Most environmentally concerned economists will
support the arguments for much higher prices to attach to greenhouse gas
emissions (GHG), and it is well worth examining some of these ideas further.
Adam develops the basic idea and sets out his vision for how it might work.
Dividends from the fund could be used in many ways. One approach
with a range of advantages is distributing benefits to all in the form of a
“citizen’s dividend”. There is already a feature of the Alaskan wealth
fund derived from oil revenues, where distribution is in the form of a
Permanent Fund Dividend to all citizens. This is widely considered to
have helped build and maintain public support for the scheme.
This approach is closely related to the idea of “tax and dividend”
carbon pricing. I have previously argued that
such approaches have merit, and indeed tax and dividend has recently been
advocated by senior Republicans in the USA.

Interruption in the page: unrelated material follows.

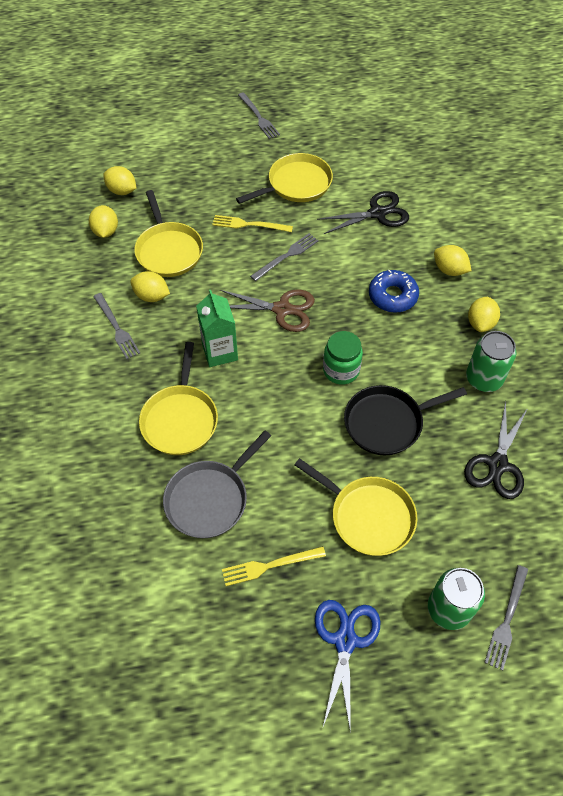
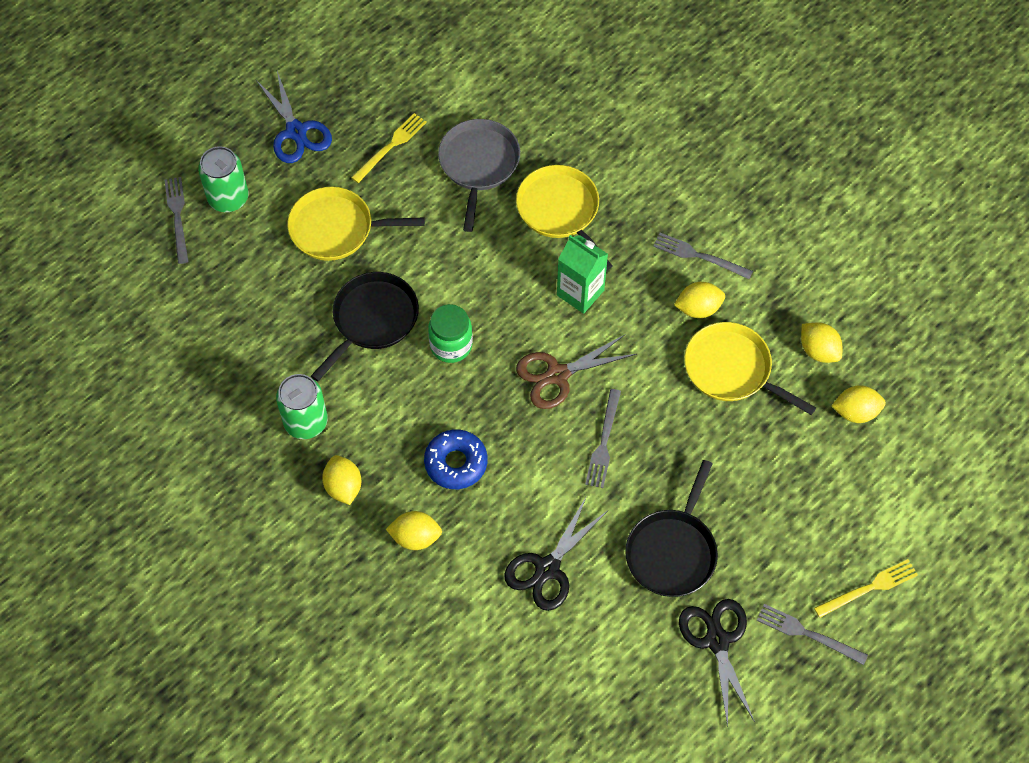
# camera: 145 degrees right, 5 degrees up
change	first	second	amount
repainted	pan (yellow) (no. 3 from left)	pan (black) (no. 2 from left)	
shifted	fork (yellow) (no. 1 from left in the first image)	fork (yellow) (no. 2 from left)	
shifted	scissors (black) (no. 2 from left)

However, there is an important difference between a fund and tax and dividend
as often presented, in that revenues are used to establish a fund that is
intended to be permanent, whereas tax and dividend proposals often assume
revenues to be distributed in full.
Adam also links his idea to
other political objectives especially in the context of redistributive
measures, both nationally and in a global context.
There is also a relationship between the idea of a citizen’s dividend
and a universal basic income, which is much discussed at the moment and subject
to a few trials. … There is a natural case for distributing dividends
equally, as all have equal rights to the atmosphere. The atmosphere is a
global resource, and climate change knows no borders, so it is natural to make
any fund global. However establishing such an arrangement is likely to be
too great a political challenge. …
The global challenge is clear
enough. And the idea of developed countries (sometimes deemed to have a
historic responsibility in this context) subscribing to development funds to
assist developing countries in both low carbon initiatives and in adapting to
climate change, is already part of the currency of international climate
negotiations.
Establishing national funds will have many challenges. However the
prize seems large enough to be worth pursuing. The current system of
simply allowing emissions to be dumped into the atmosphere, often free of
charge and almost always too cheaply, is a waste of a unique and irreplaceable
asset. Irreplaceable natural wealth such as the atmosphere should be
managed carefully, not squandered recklessly.
This amounts to a series of
challenging propositions. It is intuitively appealing, and the connection of
ideas in providing for the future, taxing emissions to correct a market
failure, and providing for a “fair” allocation of proceeds is attractive.
However it will be necessary
to explore the idea in the context of potential macro-economic and other implications,
and we can expect quite a lot of exposure for these ideas in the near future,
not least reflecting their surprising emergence from US Republicans. A few of
the questions deserving consideration, and to which we may return in future
blogs, are:
1 There are some clear differences from the
sovereign wealth funds put in place to preserve the long term position of
countries that are depleting a scarce natural resource eg Norway and oil. One
feature of the latter is that they can prevent a potentially dangerous exchange
rate appreciation which destroys part of the country’s economy. UK failure to
establish a wealth fund for North Sea oil was one of the factors that
undermined UK manufacturing in the 1980s. But this feature does not translate
to a global context, nor, would it necessarily make sense for an individual
country to set up such a fund in isolation.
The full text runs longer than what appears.